Mechanism of inactivation of .ALPHA.-amino-.EPSILON.-caprolactam racemase by .ALPHA.-amino-.DELTA.-valerolactam.

Abstract

Both D- and L-α-amino-δ-valerolactam inactivated α-amino-ε-caprolactam racemase during incubation with the enzyme. The degree of inactivation increased with increases in pH and the concentration of L-α-amino-δ-valerolactam in the incubation mixture.

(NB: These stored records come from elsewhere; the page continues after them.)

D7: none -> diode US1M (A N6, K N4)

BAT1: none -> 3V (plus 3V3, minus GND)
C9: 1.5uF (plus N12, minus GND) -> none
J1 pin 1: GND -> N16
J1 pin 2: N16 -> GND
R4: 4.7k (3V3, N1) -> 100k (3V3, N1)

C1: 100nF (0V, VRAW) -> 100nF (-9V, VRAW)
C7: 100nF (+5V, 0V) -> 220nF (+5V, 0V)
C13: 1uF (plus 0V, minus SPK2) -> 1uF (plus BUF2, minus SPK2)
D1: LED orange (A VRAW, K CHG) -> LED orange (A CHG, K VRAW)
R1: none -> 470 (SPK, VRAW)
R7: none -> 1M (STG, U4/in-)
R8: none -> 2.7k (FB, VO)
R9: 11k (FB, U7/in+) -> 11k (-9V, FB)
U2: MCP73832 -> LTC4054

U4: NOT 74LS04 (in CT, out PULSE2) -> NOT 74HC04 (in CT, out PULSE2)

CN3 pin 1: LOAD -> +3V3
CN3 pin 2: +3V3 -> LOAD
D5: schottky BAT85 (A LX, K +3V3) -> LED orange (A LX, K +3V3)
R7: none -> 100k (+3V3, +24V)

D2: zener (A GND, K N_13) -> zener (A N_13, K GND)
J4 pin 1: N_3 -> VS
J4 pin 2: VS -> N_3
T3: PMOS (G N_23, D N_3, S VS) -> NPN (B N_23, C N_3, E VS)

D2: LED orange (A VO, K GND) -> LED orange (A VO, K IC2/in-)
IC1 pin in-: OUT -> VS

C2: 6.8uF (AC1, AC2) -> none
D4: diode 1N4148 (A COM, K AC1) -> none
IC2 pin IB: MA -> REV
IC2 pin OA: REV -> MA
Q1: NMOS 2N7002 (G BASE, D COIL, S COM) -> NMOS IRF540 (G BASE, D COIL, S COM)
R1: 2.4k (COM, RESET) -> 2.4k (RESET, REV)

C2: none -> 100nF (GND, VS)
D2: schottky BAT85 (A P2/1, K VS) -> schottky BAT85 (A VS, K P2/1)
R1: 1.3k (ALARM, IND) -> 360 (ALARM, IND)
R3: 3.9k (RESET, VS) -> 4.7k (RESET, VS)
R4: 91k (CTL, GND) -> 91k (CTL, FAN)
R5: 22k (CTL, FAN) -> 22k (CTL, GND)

Pyridoxal 5'-phosphate reactivated the inactivated enzyme, and glyoxylate and other α-keto acids such as pyruvate, phenylpyruvate, and α-ketobutyrate protected the enzyme from inactivation by L-α-amino-δ-valerolactam. Both the enantiomers of methionine were produced when α-keto-γ-methylthiobutyrate was incubated with the enzyme in the presence of L-α-amino-δ-valerolactam. Thus, the inactivation of the enzyme in terms of a-amino-ocaprolactam racemization activity is due to conversion of the enzyme-bound pyridoxal 5'-phosphate into pyridoxamine 5'-phosphate by a transamination with L-α-amino-δ-valerolactam. Formation of pyridoxamine 5'-phosphate from the enzyme-bound pyridoxal 5'-phosphate was proved by spectrophotometry and thin layer chromatography. The rate of racemization of L-α-amino-δ-valerolactam was calculated to be 48 times faster than that of the transamination with glyoxylate.